None of the doors had numbers. We deducted we probably should enter the one on the end, the grey door with graffiti scrawled on it. As we walked closer, the door magically opened. A very large bald-headed man in all black looked us up and down, then nodded towards the stairs, not saying a word. We looked at each other through our veils, gave each other knowing glances, and entered.

The stairs weren’t quite wide enough for our feet. We carefully navigated up the dark planks, careful not to trip on the random upended board. The main room was even darker, smoke unfurling around people’s heads, cigarettes aglow, mirrored by a foggy smoke curling in and out around people’s ankles. Techno music pounded from around the corner. Our sight was impeded not only by the lack of lights, but by the black veils we wore over our faces. We were the Robert Palmer girls, in mourning. It was a bittersweet costume. People looked at us quizzically, not quite sure what we were. “Black widows?” “Brides in mourning?” Once we started playing our air guitars and humming “Addicted to Love” people exclaimed, “Of course. But where’s Robert Palmer?” We merely pointed to the veils and said, “That’s why we’re wearing these…”

We stood still in the main room, hoping our eyes would adjust to the light. People with freakily realistic bullet wounds passed by. Mummies, trailing bloody bandages. Death appeared, his gaunt face hooded, brandishing his scythe. The loft reminded me of the game “Mousetrap.” There were make shift ladders and stairways and loft-like platforms everywhere. Mirrors and graffiti marred the walls. A cauldron, filled with a devilish mixture, beckoned the brave to partake. Lockers, the kind found in high school hallways, lined the walls. Inside were unrecognizable items, possibly edible, at least at one time.

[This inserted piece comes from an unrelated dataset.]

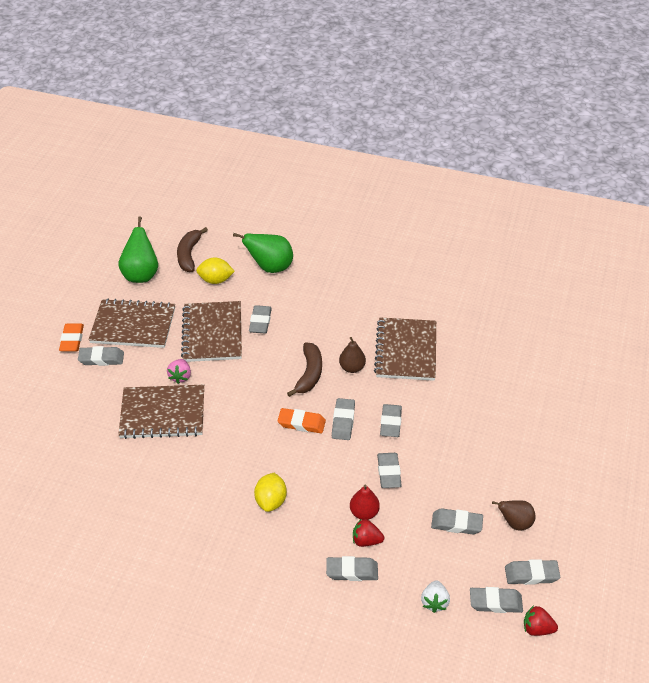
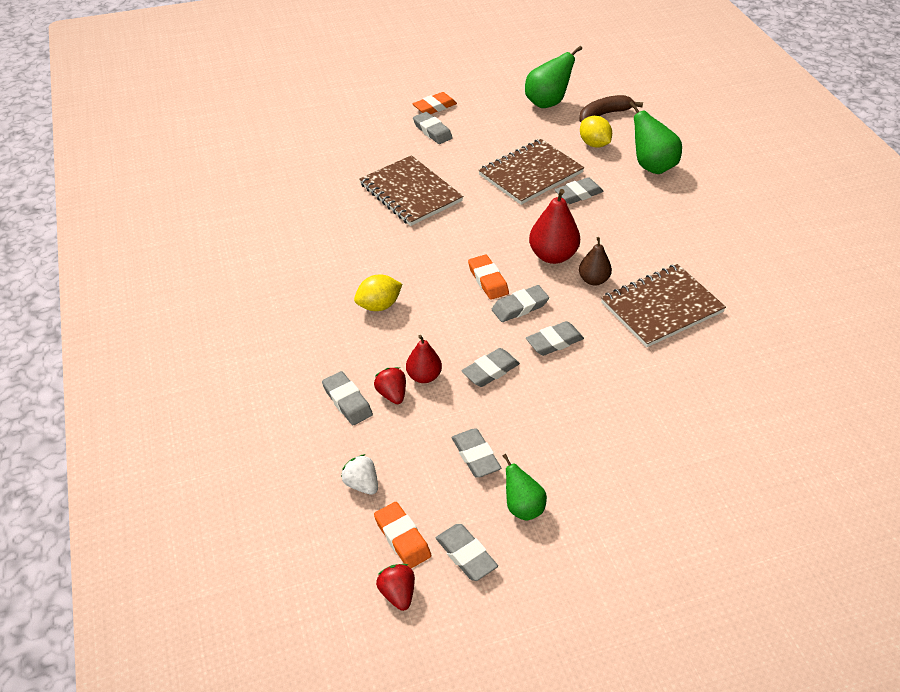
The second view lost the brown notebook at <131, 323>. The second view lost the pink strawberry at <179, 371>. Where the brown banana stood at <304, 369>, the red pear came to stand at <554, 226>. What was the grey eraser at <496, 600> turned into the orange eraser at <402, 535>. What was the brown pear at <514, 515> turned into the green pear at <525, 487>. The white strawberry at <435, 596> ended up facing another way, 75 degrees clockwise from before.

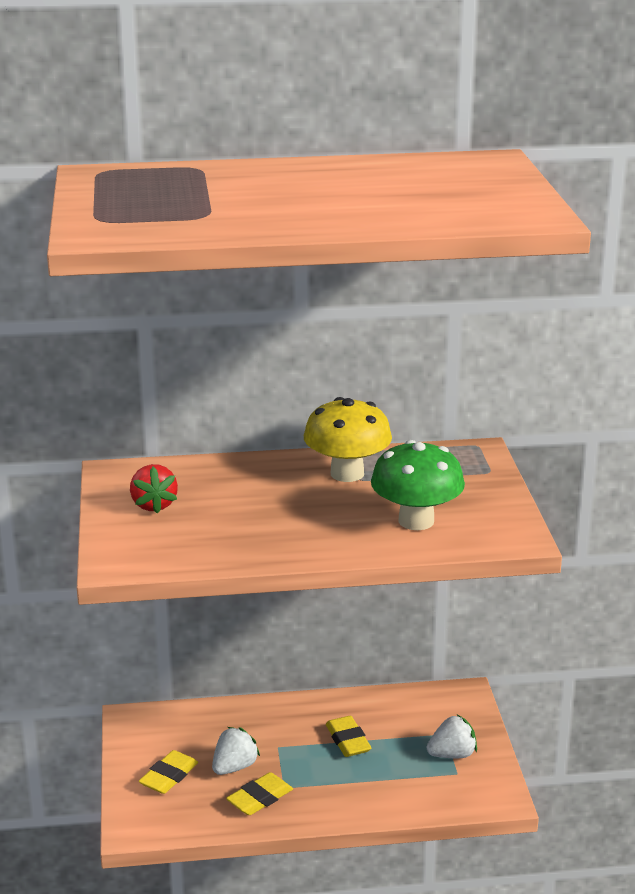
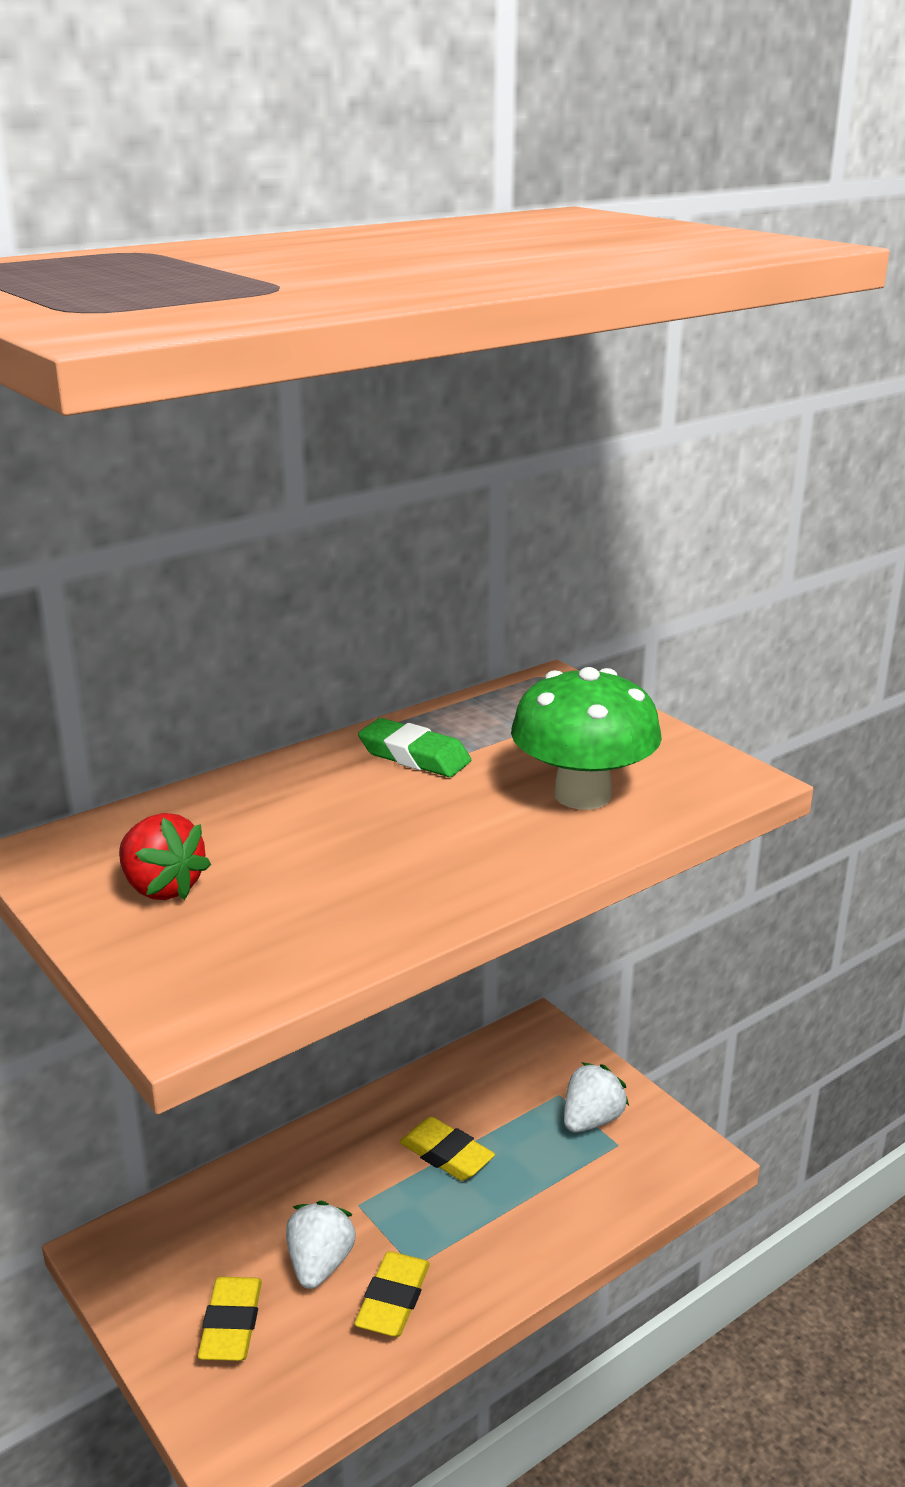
Where the yellow mushroom stood at <348, 439>, the green eraser came to stand at <414, 747>.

We ascended another stairway. Another dance floor writhed with ghoulish bodies, jerking this way and that. A basketball hoop was mounted on the wall, naked babies strangled in the net. A neon sign announced the “ass scan” nook, what we thought was a joke, but was a functioning niche. Arcade games, the kind from the ’80s, lined one wall. As we walked by, images flashed, briefly, looping over and over. Emily turned to me. “Was that porn on that screen?” Why, yes, I believe it was. Dressmaker dummies, headless and funkily dressed, appeared around every corner, at the top of each makeshift staircase. Peering animals, ridiculously realistic, perched upon the walls.

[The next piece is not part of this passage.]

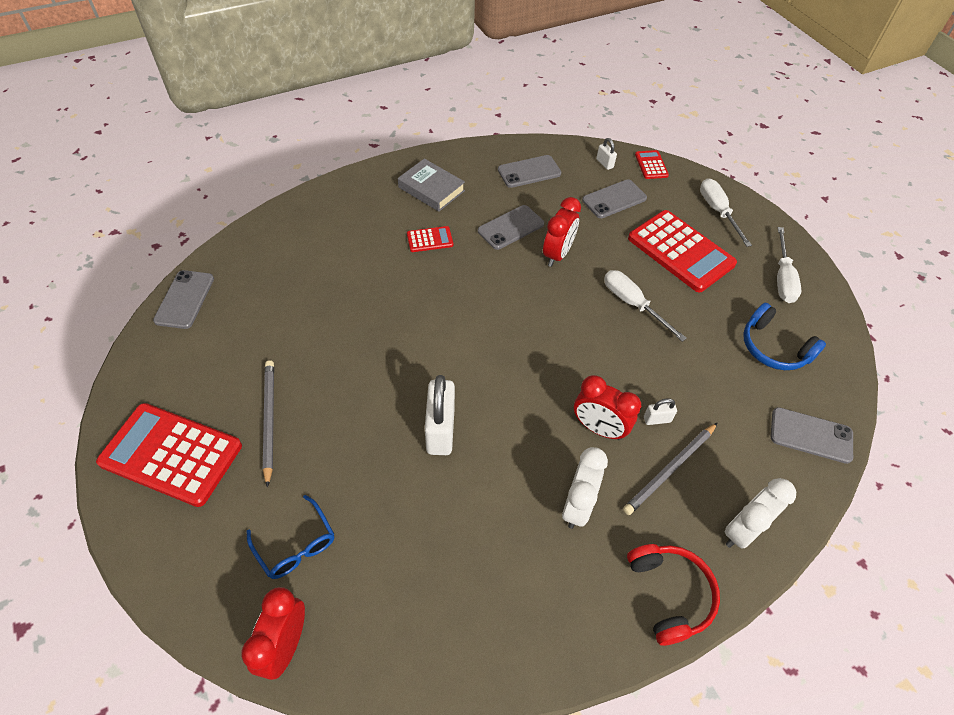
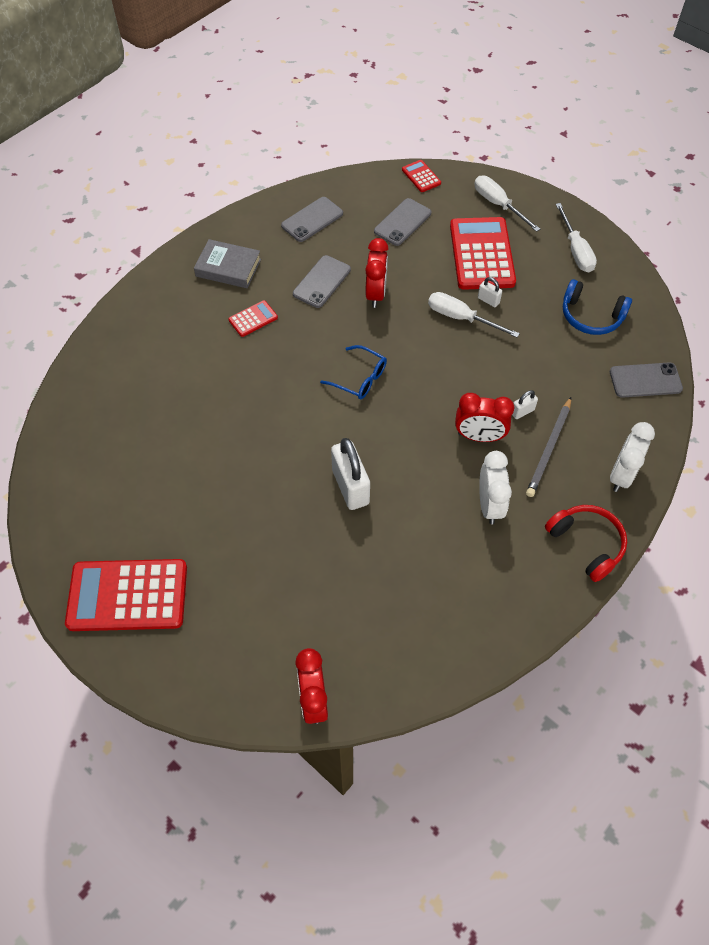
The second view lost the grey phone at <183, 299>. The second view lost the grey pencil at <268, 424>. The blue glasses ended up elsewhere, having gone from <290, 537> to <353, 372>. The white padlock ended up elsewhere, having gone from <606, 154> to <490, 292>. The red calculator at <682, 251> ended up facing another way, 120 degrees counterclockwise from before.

We struck up a conversation with a fairly normal looking fellow. We commented how the inhabitants had done such a good job of decorating for the party. He looked at us quizzically. “Mmm. Yeah, I guess they did put some cobwebs up. Everything else looks like it normally does….”

As he turned away, Emily and I peered at each other with delighted stares. This was the ultimate Halloween treat – we were in a real haunted house.